Les effets de camaïeu, de transparence et de trompe-l’œil, la traduction de la troisième dimension sont la caractéristique de la peinture à Avignon à la fin du XIVe siècle. Le décor cependant ne s’inscrit pas seulement dans cette tradition : il ouvre également la voie à des formules qui trouveront leur épanouissement au siècle suivant. Les petits enfants à peine vêtus de voiles transparents, qui animent avec une grande fantaisie certaines marges du manuscrit, en constituent l’originalité par rapport aux autres volumes de cet atelier.
Des documents conservés aux Archives secrètes du Vatican ont permis de fournir des précisions très intéressantes, non seulement sur la date de la confection du livre, mais aussi sur le nom du scribe et, très probablement, sur celui de l’enlumineur qui y ont travaillé : une note adressée au trésorier du pape énumère les prières « qui restent à écrire dans le nouveau livre des prières que Guillaume Robert écrit pour notre seigneur le pape ». Neuf des dix prières énumérées dans cette note sont présentes dans le manuscrit et, surtout, elles y figurent dans le même ordre. Le paiement en a été effectué en 1386. D’autres documents permettent d’attribuer, avec beaucoup de vraisemblance, le décor peint à un enlumineur dont le nom est connu par ailleurs : Jean Bandini.

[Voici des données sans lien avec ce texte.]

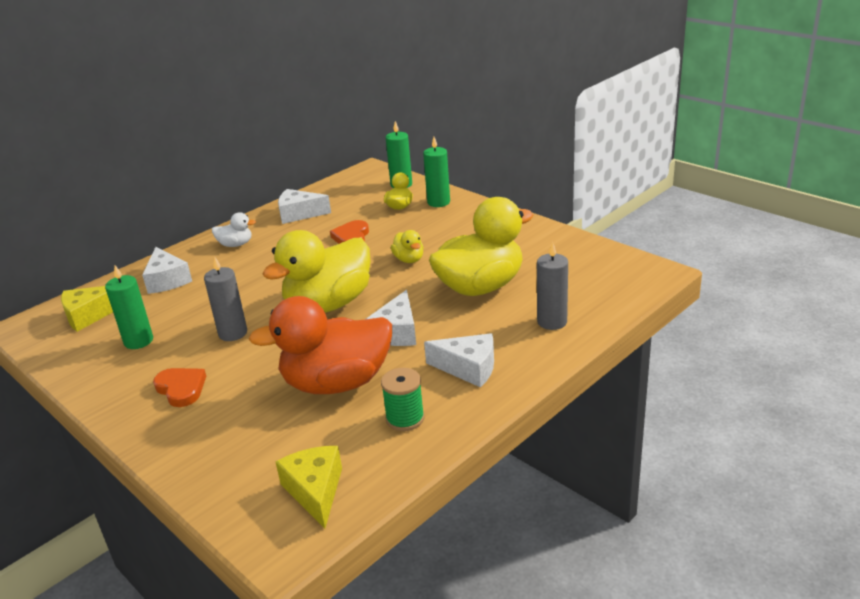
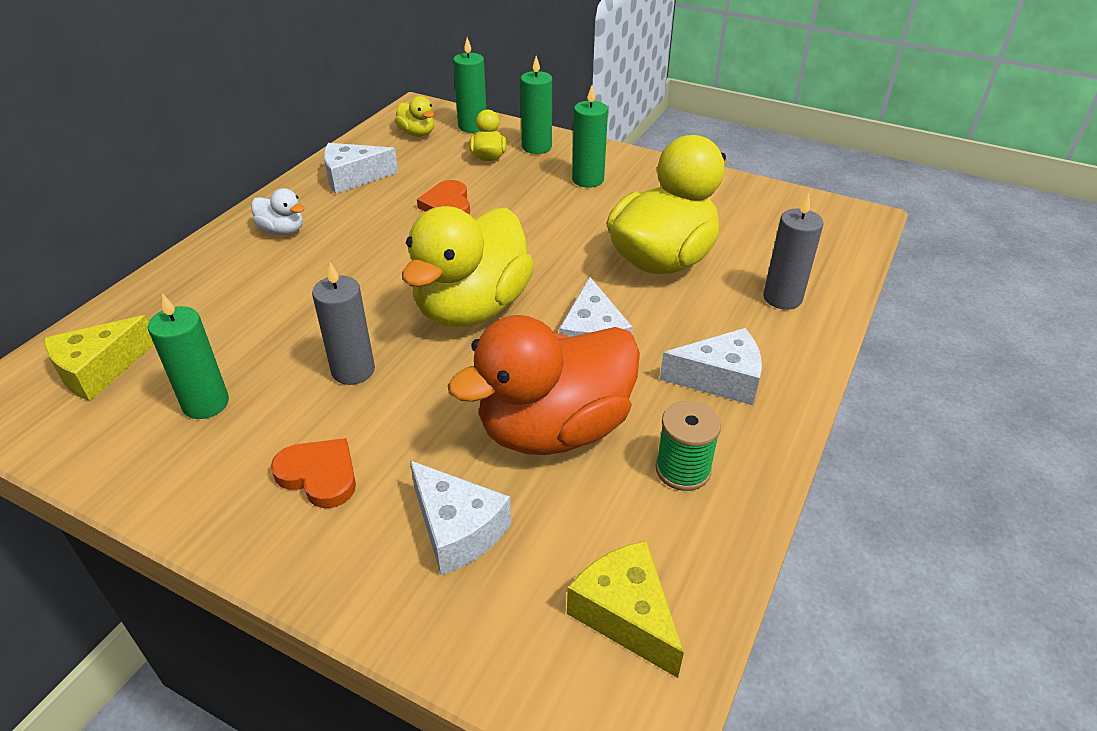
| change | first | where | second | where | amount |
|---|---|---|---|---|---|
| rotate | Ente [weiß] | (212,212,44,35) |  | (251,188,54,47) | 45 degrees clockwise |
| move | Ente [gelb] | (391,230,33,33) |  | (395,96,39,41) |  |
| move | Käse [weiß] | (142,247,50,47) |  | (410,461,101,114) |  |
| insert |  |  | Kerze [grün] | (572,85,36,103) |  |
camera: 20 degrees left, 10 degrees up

L’intérêt de ce livre de prières ne se limite pas à son décor peint. Il a appartenu en propre au pape, il a été le support et le compagnon de sa prière personnelle. La compilation des prières et des psaumes, faite sans aucun doute par lui-même, est intéressante pour l’histoire de la spiritualité : son choix s’est porté sur des prières adressées à Dieu et à la Vierge, sans invocation des Saints, alors que leur culte constitue une composante essentielle de la piété de l’époque.